04/22/2026
Some nights bring you right back to the life you fought so hard to hold onto.
Yesterday, Brynlee got to go to her brothers baseball game again, sitting in her own chair like we always used to, completely in her element. This is her favorite thing about being there, getting her popcorn, settling in, and cheering on her brothers like they’re the only players on that field. She doesn’t miss a moment. She doesn’t hold back. And hearing her little voice out there again, cheering them on, is something I’ve missed in a way I don’t even have words for.
During the game, I took her to the park for the first time since everything happened, and she spotted one of those little tunnels that kids run through without even thinking. Something that would take most kids ten seconds ended up taking her over three minutes, and I sat there watching every second of it. I offered to help her, but she didn’t want it. She turned herself around inside that tunnel, used her legs to push herself back, tried crawling forward, stopping and starting, figuring it out in her own way until she finally made it through.
And then she looked at me like it was nothing, and wanted to do it again. And again.

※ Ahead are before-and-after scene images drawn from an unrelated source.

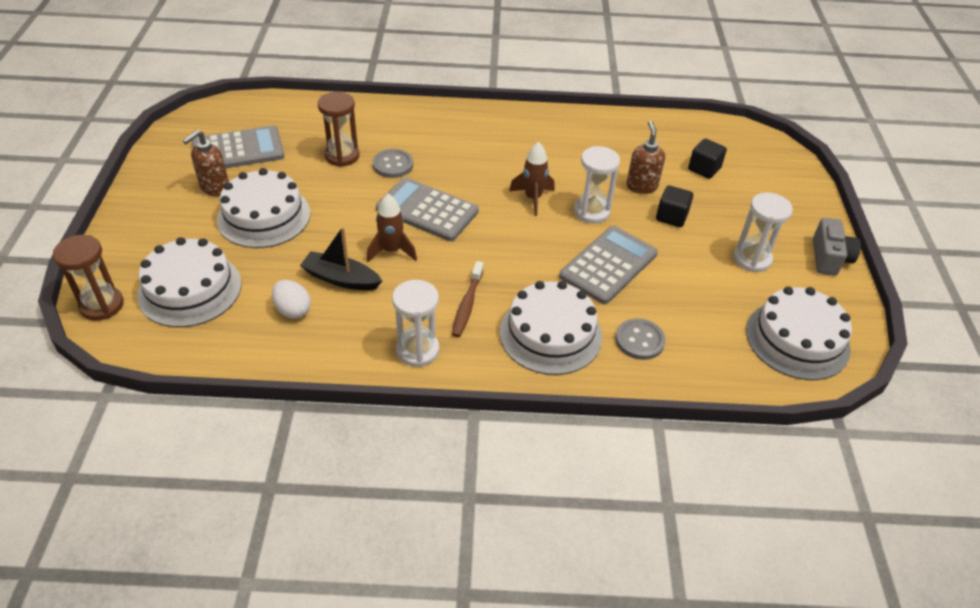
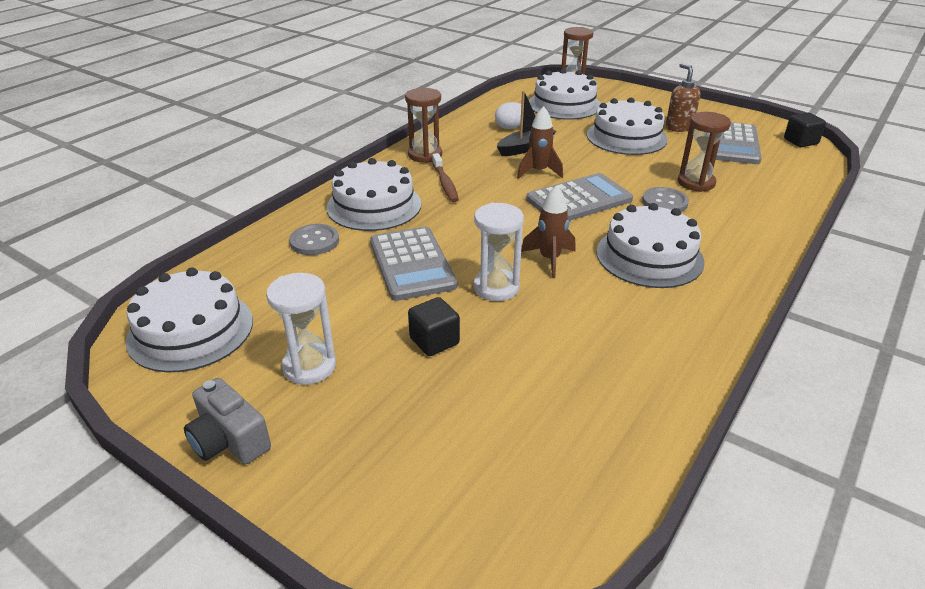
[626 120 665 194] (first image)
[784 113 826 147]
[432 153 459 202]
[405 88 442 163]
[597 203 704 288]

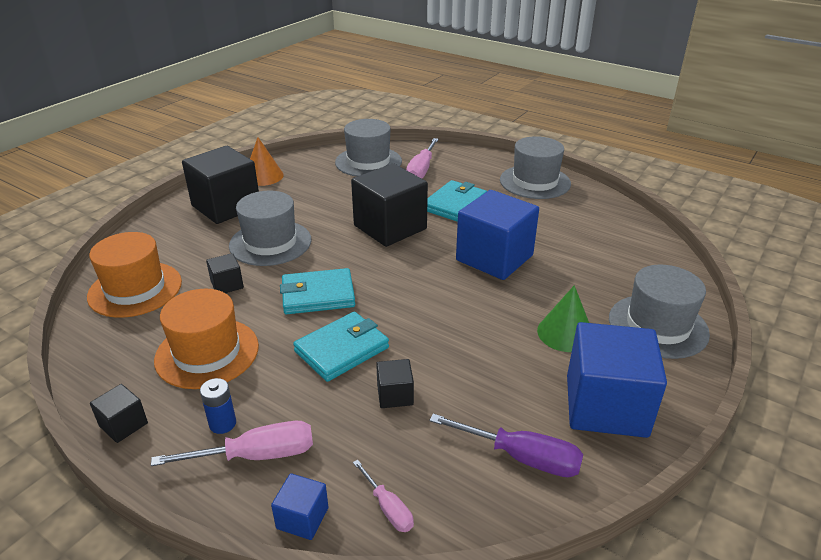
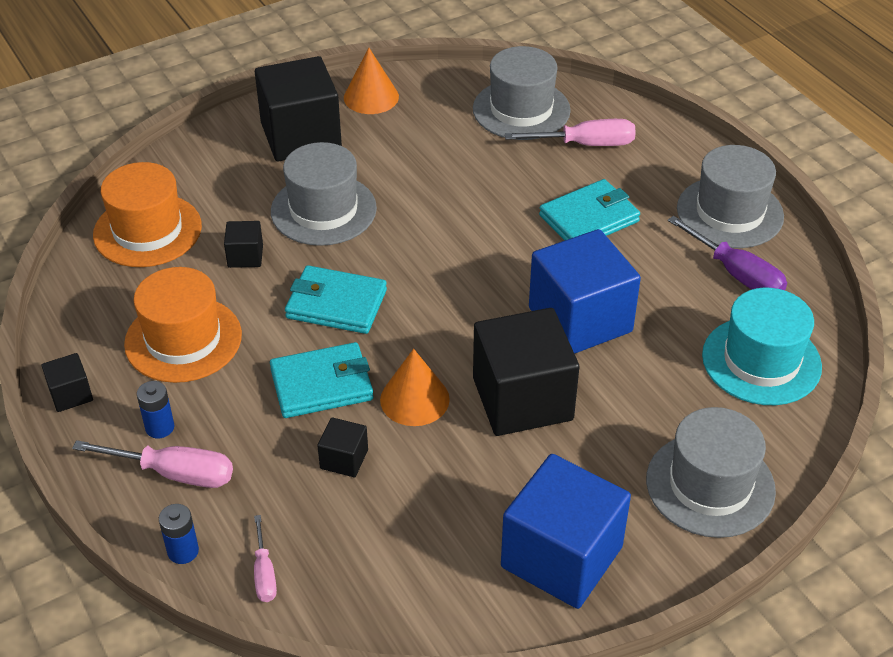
[505 119 636 146]
[473 308 579 436]
[537 285 589 352] (first image)
[668 216 787 290]
[159 504 199 564]
[702 288 822 405]
[380 349 450 426]

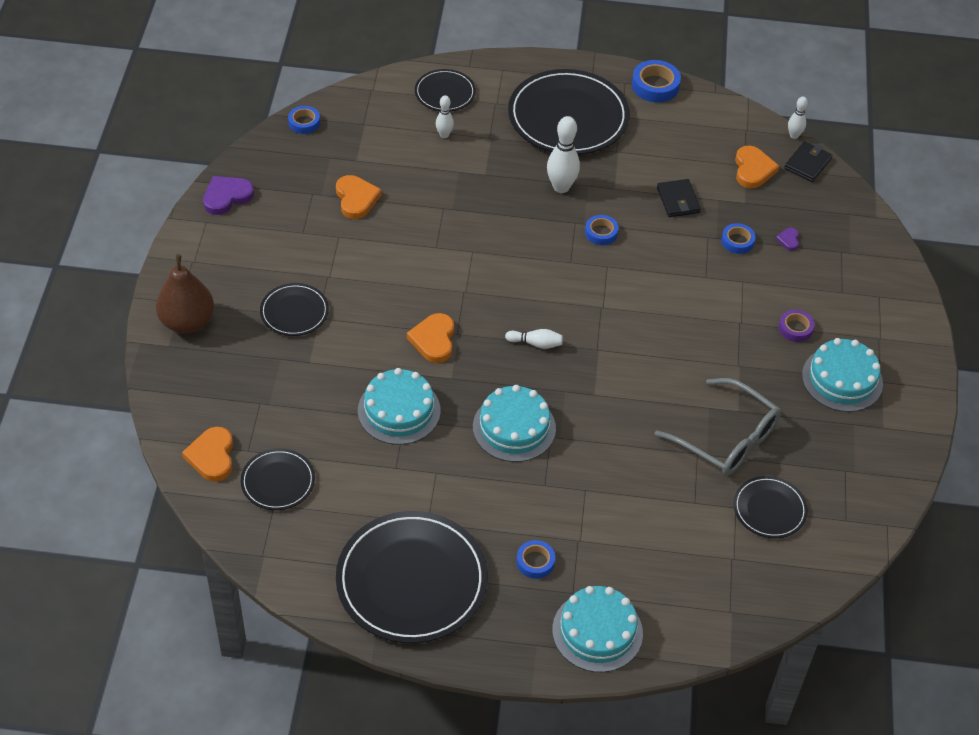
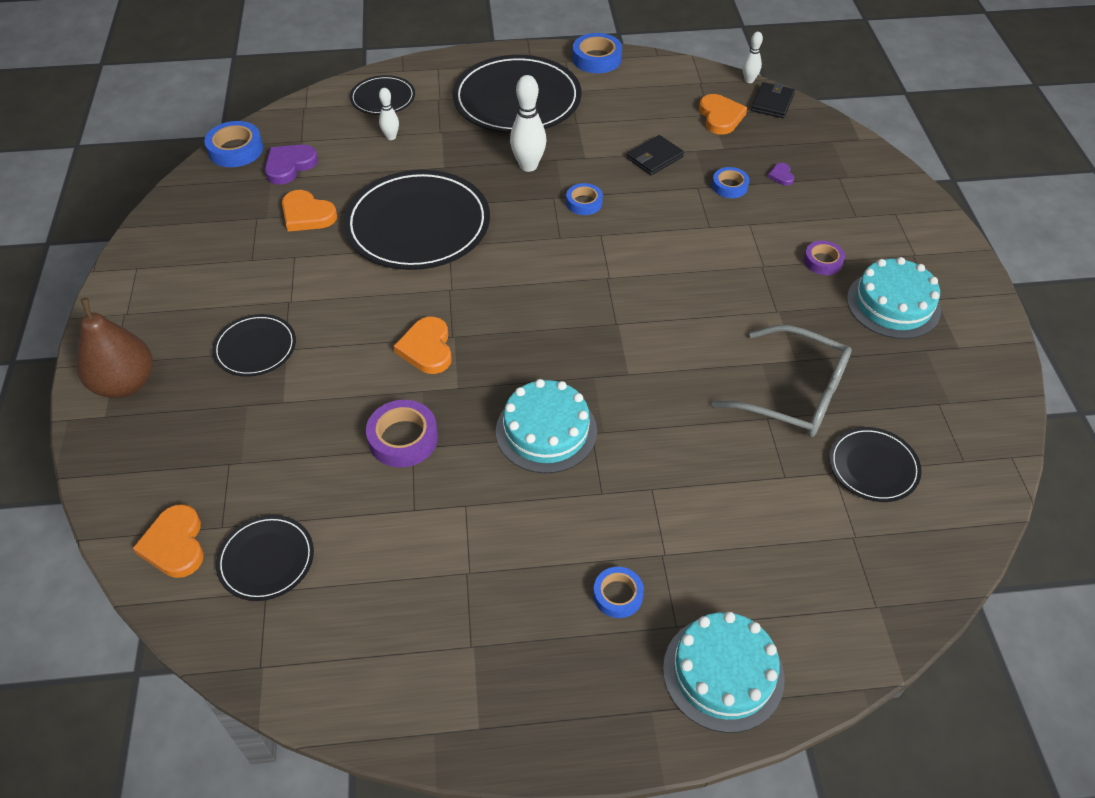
[204 121 263 167]
[282 190 337 232]
[265 144 318 185]
[627 135 684 175]
[505 329 563 349] (first image)
[366 400 438 467]
[343 170 490 270]

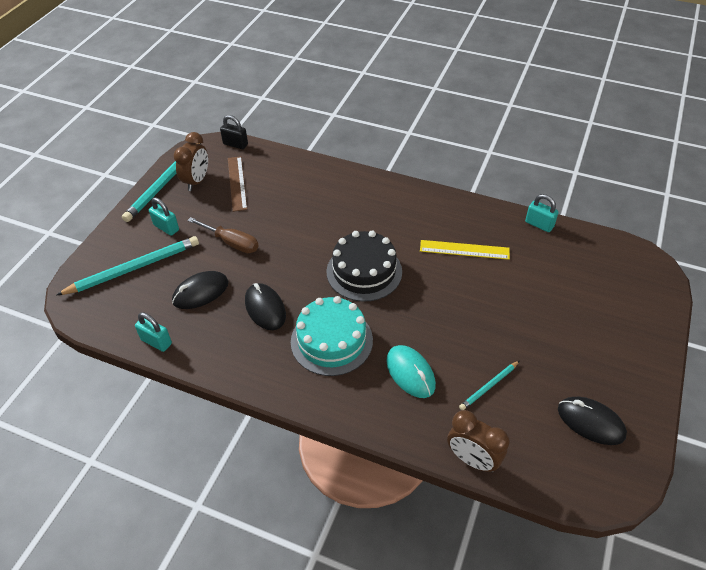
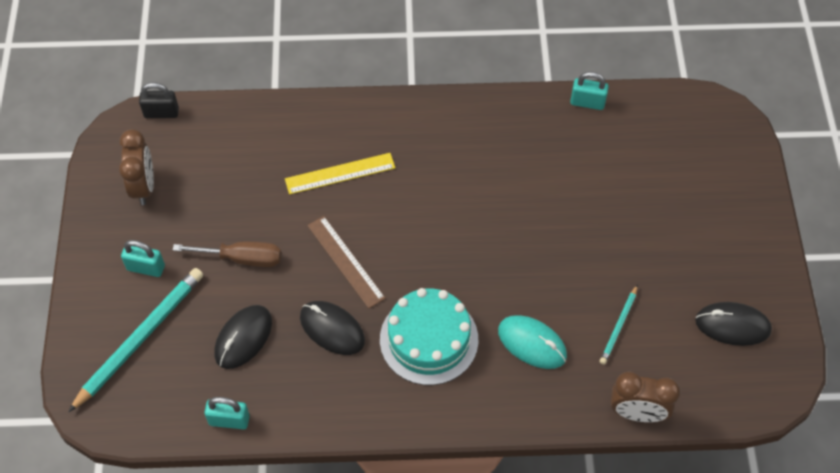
[122 143 201 222] (first image)
[307 216 386 309]
[326 231 402 302] (first image)
[285 153 395 194]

That’s the part that gets me.
Because I am so proud of her for not giving up, for pushing through, for finding a way even when it’s hard. But at the same time, watching her struggle with something so small hits me right in the heart, because this is what cancer took from her. The ease. The ability to just be a kid without having to think about it, without having to work twice as hard just to do the same things.
She’s strong in ways most people will never understand.
But she shouldn’t have to be.
And yet she keeps showing up, keeps trying, keeps pushing through like it’s just who she is.
And maybe that’s what amazes me the most.